The Financial Revolution was a set of economic and financial reforms in Britain after the Glorious Revolution in 1688 when William III invaded England. The reforms were based in part on Dutch economic and financial innovations that were brought to England by William III. New institutions were created: a public debt (first government bonds were issued in 1693) and the Bank of England (1694).  Soon thereafter, English joint-stock companies began going public. A central aspect of the financial revolution was the emergence of a stock market.

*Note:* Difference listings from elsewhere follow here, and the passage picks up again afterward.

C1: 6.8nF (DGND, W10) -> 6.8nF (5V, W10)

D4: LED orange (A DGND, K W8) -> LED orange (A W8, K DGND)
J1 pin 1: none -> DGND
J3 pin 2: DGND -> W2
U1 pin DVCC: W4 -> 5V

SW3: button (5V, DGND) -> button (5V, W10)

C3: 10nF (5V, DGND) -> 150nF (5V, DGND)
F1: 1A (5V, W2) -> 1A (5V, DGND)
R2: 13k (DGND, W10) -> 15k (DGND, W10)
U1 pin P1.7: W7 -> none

The elements of the financial revolution rested basically on the  financial techniques developed in the Netherlands: the bill of exchange, both foreign and inland, which as a negotiable instrument became part of the medium of exchange; transferable shares in the permanent capital stock of corporations that were traded in an active secondary market; and perpetual, government-issued annuities (known as Consols). Another piece of Financial Revolution which fundamentally altered the relations between Crown and Parliament was the creation of the Civil List in 1698. This was how Parliament granted the Crown revenues to meet the costs of running the Government and royal establishment. From this point, the Crown was reliant on Parliament's control of revenue for its day-to-day running.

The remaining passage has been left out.